Zoetis ($ZTS) spent much of 2015 slimming down and developing new products most likely to capitalize on demand trends in animal health. Those moves seem to be paying off, judging from the company's better-than-expected fourth-quarter results, which it released Feb. 16. But currency fluctuations continue to impact Zoetis' top and bottom line, putting pressure on the animal health giant to strengthen its efficiency initiatives.
During the period, Zoetis' revenues grew 6% year-over-year to $1.3 billion, excluding the impact of foreign currency, and adjusted net income came in at $214 million, or 43 cents per share--beating the average analyst estimate of 39 cents, according to Zacks Investment Research. For the full year, Zoetis reported that operational revenues grew 8% to $4.8 billion and that adjusted net income was up 13% to $889 million ($1.77 per share).
Last year, Zoetis slashed 165 employees from its Florham Park, NJ, headquarters and began eliminating 5,000 underperforming SKUs.
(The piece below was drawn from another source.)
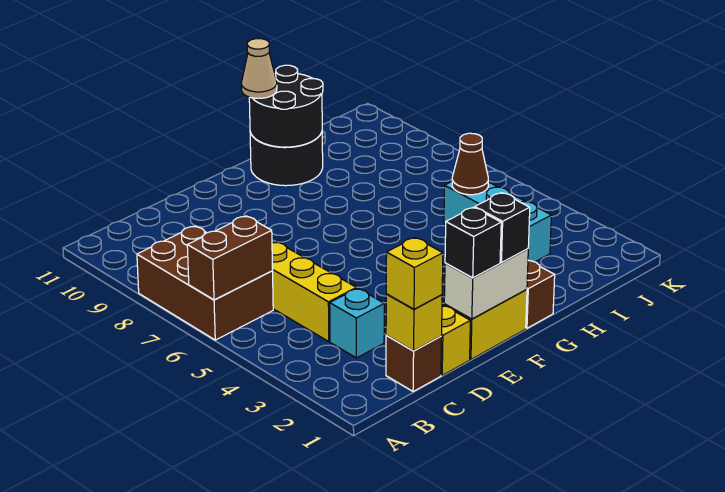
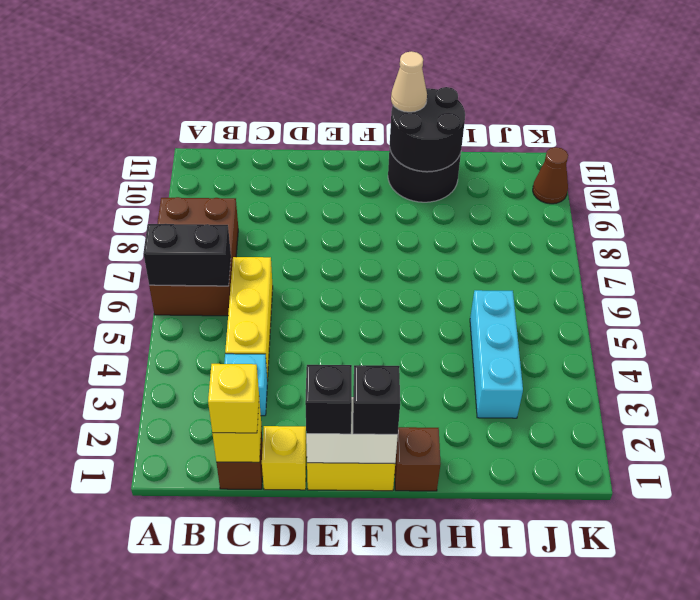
brown brick A6:B6 level 2 -> black brick A6:B6 level 2
brown cone I5 level 2 -> brown cone K10 level 1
The company has also started to exit some of its manufacturing plants, striking recent deals to offload one plant in India to Zydus Cadila and three of its U.S. plants to Bulgaria-based Huvepharma.
|Zoetis CEO Juan Ramón Alaix|
But Zoetis started 2016 on a sour note, reporting in January that it would be taking a net tax charge in the first quarter of $35 million to $45 million, after the European Commission ruled that a tax strategy used by the company in Belgium is not legal. The company knocked 20 cents to 22 cents off its projected 2016 reported EPS as a result.
In Tuesday's earnings release, Zoetis reaffirmed its EPS guidance of $1.71 to $1.81 per share, which included the Belgian tax charge, but it did dampen its revenue forecasts for the year. The company is now expecting sales of $4.650 billion to $4.775 billion, down from the previous forecast of $4.750 billion to $4.875 billion. The company attributed the updated forecast to the latest foreign exchange rates and to its ongoing pullout from Venezuela, a volatile market that was once considered a promising growth market for Zoetis.
In addition to completing its restructuring, dubbed "Zoetis Next," the company continues to look for opportunities to enhance innovation in R&D. Zoetis attributed much of its revenue growth in the fourth quarter to Apoquel, its drug to treat atopic dermatitis in dogs that was in such hot demand that its launch was hampered by limited manufacturing capacity. The company has solved that problem and sales are up both in the U.S. and overseas, according to the earnings release.
The company also highlighted its efforts to boost its vaccine portfolio. During the fourth quarter of 2015, it began marketing its vaccine to treat the latest strain of dog flu, H3N2, and it closed its $765 million acquisition of Pharmaq, giving it an entrée into the booming market for aquaculture vaccines.
"In our three years as a public company, we have been delivering consistent operational revenue growth, and we expect our 2015 growth to show once again that we are growing faster than the industry," said CEO Juan Ramón Alaix in a press release announcing the results. "We also grew our adjusted net income faster than sales as we focus on greater efficiency in our business."
Shares of Zoetis were up nearly 3% to $41.56 in premarket trading on Tuesday.